1. Extra padding Carry a 2-by-2-foot square of closed-cell foam that you can kneel on while shoveling snow, stand on to help keep your feet warm, and sit on during dinner.

2. Lashing alternative Duct tape doesn’t stick well in cold temps, so add zip-ties to your kit to repair ski bindings, reinforce tent pole junctions, and attach gear.

3. Ice axe safety Those sharp metal points can save your life–or threaten it, should you secure the axe haphazardly to your pack. Attach yours like this:

Feed the shaft down through the pack’s ice axe loop so the pick is pointing toward the middle of your pack.

Flip the axe to point the spike skyward (so the loop cradles the axe’s head) and secure.

4. Surefire lighter Carry a butane lighter on a cord around your neck to keep it handy–and warm enough to function.

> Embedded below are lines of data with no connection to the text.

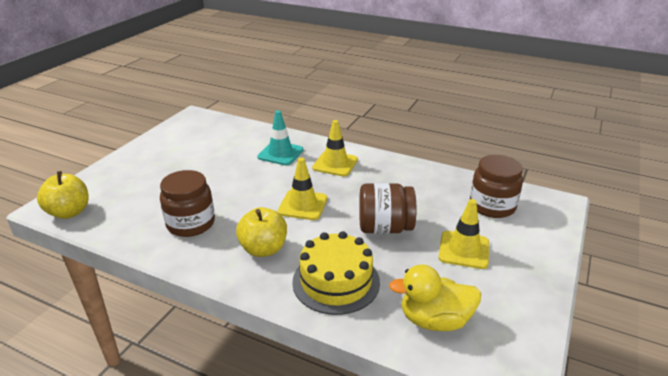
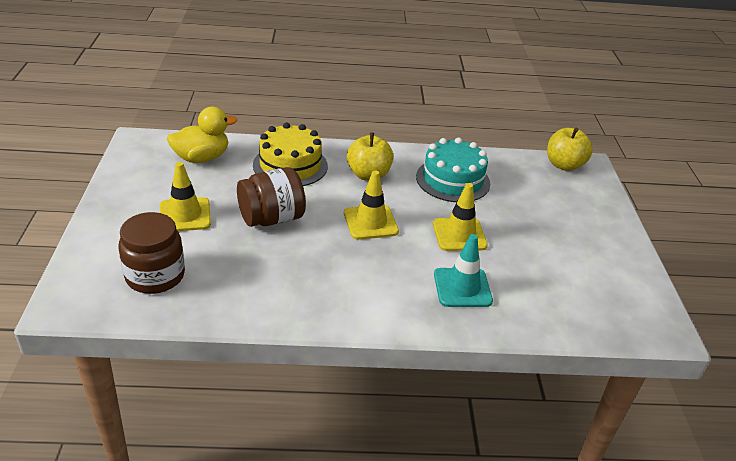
camera: 150 degrees right, 5 degrees up
(191, 224) = (453, 180): brown jar -> turquoise cake
(335, 164) = (379, 290): yellow traffic cone -> yellow traffic cone (459, 234)

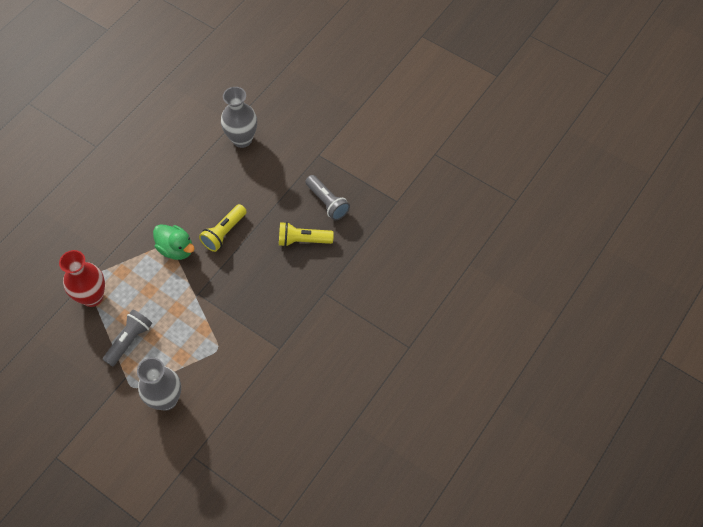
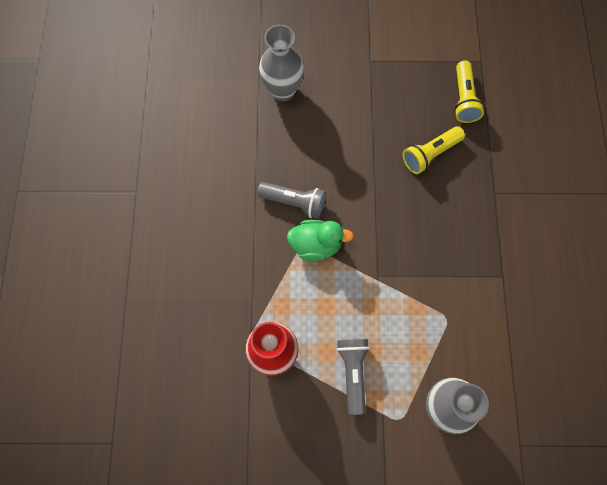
camera: 35 degrees left, 10 degrees up
(224, 233) = (348, 196): yellow flashlight -> yellow flashlight (463, 99)
(327, 202) = (419, 102): grey flashlight -> grey flashlight (294, 202)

5. Glove security When shedding gloves, never drop them in the snow: They can pick up moisture, or worse, blow away. If yours don’t come with leashes, sew them on. Or clip the gloves to a small carabiner on the front of your jacket (or just stuff them inside).

6. Dry bed Air out the moisture that your sleeping bag absorbs each night by unzipping it and draping it over two trekking poles or skis.

7. Gas booster Canister stoves can work in winter–they just take longer. Use isobutane canisters instead of 80/20 butane/propane, improve performance by warming the canister inside your jacket, and opt for a stove like the MSR WindPro that lets you turn the canister upside down, which pushes the more combustible gas toward the valve. Not buying a new stove? Place the canister in a shallow pan of water while cooking.

8. Warmer feet Reserve a pair of thick, dry socks only for sleeping. Still chilled? Wrap your puffy around your feet.

9. Unfrozen water Blow the water in your hydration tube back into the reservoir after each sip, where it’s less likely to freeze. For extra security, look for a bladder with an insulated tube.

10. Double insulation Place a closed-cell foam pad under your inflatable pad for extra protection from the cold ground.

11. Toasty toes Size ski or mountaineering boots to accommodate thicker winter socks (staff favorite: wool), making sure you have wiggle room in the toe box. A tight fit constricts blood flow, making feet feel colder and upping the risk of frostbite.

12. Warm drink At breakfast, fill an insulated metal thermos with hot coffee, tea, cocoa, or cider. Take sips throughout the day–you’ll stay hydrated and get a psychological boost.